W sobotę Cezary Gmyz, korespondent Telewizji Polskiej w Berlinie, odnosząc się do tekstu w portalu Gazeta.pl, w którym napisano, że wiceminister sprawiedliwości Patryk Jaki w młodości ”stał pod blokiem”, na Twitterze skomentował: ”Bartoszewski stał przed blokiem. Podpowiadam praktykantom z Czerskiej. Na placu apelowym w Auschwitz”.
Na wpis Gmyza zwrócił uwagę poseł Nowoczesnej Adam Szłapka. W odpowiedzi prowadzący ”Wiadomości” TVP 1 Michał Adamczyk nawiązał do zwolnienia Władysława Bartoszewskiego z obozu. ”Ile zna Pan, panie pośle przypadków zwolnienia z Auschwitz z powodu złego stanu zdrowia? Tak tylko pytam” – zapytał polityka Adamczyk.
”Z Auschwitz zwolniono ok. 2 tys. więźniów politycznych i ok. 9 tys. wychowawczych” – zareagowało na Twitterze Muzeum Auschwitz.
Później Michał Adamczyk napisał, że ”zapewne przez przypadek” Władysław Bartoszewski zablokował pośmiertne przyznanie Orderu Orła Białego rotmistrzowi Pileckiemu.
”Wyjątkowo haniebne jest szerzenie oszczerstw i kłamstw, zwłaszcza gdy bezpośrednio dotyczą one naznaczonych cierpieniem losów nastoletniego więźnia niemieckiego obozu koncentracyjnego Auschwitz” – napisała w oświadczeniu prof. Barbara Engelking. ”Trudno pojąć, dlaczego osoba pracująca w mediach publicznych, które teoretycznie zobligowane są pełnić szczególną misję – nie respektuje faktów” – czytamy. Zdaniem prof.
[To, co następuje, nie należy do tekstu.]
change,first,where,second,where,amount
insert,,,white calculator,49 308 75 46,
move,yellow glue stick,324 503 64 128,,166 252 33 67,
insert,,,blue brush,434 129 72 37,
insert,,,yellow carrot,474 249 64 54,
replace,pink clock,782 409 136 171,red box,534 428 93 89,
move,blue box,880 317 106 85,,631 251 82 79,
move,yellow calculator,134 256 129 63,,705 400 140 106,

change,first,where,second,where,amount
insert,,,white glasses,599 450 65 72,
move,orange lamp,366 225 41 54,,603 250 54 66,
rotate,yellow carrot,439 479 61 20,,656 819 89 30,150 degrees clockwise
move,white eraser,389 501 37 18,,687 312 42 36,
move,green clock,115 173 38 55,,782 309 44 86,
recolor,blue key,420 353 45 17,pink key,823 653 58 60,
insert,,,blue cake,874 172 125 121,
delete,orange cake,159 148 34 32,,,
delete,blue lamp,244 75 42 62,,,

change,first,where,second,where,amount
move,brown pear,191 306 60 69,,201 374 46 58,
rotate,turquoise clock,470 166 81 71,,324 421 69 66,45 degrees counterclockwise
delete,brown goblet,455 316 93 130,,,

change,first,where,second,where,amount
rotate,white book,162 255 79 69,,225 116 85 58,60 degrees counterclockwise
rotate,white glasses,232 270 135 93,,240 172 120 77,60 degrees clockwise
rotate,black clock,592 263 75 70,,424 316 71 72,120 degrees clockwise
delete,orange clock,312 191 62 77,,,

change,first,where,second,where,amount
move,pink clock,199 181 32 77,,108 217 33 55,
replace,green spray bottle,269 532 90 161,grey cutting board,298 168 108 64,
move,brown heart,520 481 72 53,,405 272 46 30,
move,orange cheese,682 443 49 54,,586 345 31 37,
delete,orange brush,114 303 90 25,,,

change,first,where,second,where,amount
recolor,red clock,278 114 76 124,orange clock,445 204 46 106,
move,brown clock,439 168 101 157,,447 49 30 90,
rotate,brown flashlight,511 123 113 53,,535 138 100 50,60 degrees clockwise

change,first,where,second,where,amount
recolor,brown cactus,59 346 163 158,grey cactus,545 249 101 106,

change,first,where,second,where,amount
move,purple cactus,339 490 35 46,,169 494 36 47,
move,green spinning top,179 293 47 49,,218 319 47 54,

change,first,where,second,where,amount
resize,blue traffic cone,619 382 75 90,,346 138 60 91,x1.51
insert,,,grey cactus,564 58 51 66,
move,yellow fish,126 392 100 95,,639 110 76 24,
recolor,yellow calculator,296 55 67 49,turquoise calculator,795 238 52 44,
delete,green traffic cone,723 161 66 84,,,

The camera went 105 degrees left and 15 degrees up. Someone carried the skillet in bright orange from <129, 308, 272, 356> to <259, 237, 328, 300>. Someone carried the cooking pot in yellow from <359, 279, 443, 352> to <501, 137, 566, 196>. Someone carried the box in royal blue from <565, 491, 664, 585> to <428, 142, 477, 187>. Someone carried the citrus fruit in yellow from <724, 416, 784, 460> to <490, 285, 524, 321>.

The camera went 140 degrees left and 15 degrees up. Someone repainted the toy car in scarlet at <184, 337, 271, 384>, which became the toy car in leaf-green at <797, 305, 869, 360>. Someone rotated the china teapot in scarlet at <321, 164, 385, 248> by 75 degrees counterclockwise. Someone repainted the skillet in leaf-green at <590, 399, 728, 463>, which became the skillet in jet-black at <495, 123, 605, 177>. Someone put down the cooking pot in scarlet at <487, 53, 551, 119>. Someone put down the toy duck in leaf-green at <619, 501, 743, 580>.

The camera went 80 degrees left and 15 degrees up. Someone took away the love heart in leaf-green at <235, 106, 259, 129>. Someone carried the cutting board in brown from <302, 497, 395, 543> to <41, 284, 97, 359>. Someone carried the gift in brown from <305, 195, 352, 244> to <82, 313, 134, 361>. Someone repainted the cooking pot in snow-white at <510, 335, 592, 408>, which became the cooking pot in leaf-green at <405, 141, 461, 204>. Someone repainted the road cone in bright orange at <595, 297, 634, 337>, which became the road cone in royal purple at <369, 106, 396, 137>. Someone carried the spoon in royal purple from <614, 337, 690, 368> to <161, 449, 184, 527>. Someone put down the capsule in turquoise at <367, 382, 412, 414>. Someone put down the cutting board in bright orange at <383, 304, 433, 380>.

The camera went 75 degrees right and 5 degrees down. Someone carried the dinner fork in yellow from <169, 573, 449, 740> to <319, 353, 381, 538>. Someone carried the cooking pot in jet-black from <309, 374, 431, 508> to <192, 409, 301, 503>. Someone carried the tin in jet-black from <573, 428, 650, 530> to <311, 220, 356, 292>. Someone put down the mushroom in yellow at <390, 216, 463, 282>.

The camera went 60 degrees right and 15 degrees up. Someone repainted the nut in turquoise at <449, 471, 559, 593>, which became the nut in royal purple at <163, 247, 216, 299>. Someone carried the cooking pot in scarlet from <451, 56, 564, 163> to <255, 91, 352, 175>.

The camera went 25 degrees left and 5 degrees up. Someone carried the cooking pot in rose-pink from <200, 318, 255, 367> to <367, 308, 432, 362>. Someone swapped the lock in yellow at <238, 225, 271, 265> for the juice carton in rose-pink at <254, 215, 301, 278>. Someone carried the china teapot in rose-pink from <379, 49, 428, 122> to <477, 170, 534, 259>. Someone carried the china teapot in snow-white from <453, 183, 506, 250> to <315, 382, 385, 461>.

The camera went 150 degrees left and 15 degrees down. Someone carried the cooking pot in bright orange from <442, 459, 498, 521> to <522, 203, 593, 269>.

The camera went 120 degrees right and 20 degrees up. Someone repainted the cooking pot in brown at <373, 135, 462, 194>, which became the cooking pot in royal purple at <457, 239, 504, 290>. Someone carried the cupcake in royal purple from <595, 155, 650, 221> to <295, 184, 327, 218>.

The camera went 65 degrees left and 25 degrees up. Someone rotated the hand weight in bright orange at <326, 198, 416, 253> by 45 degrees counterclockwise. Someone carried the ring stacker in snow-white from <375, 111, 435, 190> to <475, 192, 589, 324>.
Engelking ”swoimi niemądrymi wypowiedziami” Michał Adamczyk ”de facto zbrukał pamięć o tragedii polskich więźniów KL Auschwitz”.
1 listopada serwis Wpolityce.pl opublikował list Michała Adamczyka do prezesa TVP Jacka Kurskiego, w którym twierdzi, że próbuje mu się przypisać poglądy, których nigdy nie podzielał. „Wyjaśniam zatem jednoznacznie, że: szanuję śp. Władysława Bartoszewskiego” – zapewnił Adamczyk. Jednak jego zdaniem, „Władysław Bartoszewski był postacią zaangażowaną w ostre spory w III RP, dlatego podlega (jak inni) ocenom politycznym i tylko to miałem na myśli”. I dodał: „Na pewno jednak warto wyciągnąć z tej historii wniosek, że w wypowiedziach w mediach internetowych należy być bardzo precyzyjnym pamiętając, że każdy pretekst jest dobry, by uderzyć w dziennikarza telewizji publicznej. Tak też uczynię”.
Michał Adamczyk odmówił rozmowy z „Presserwisem”. Cezary Gmyz odesłał nas do biura prasowego TVP. Z biura prasowego nie otrzymaliśmy odpowiedzi.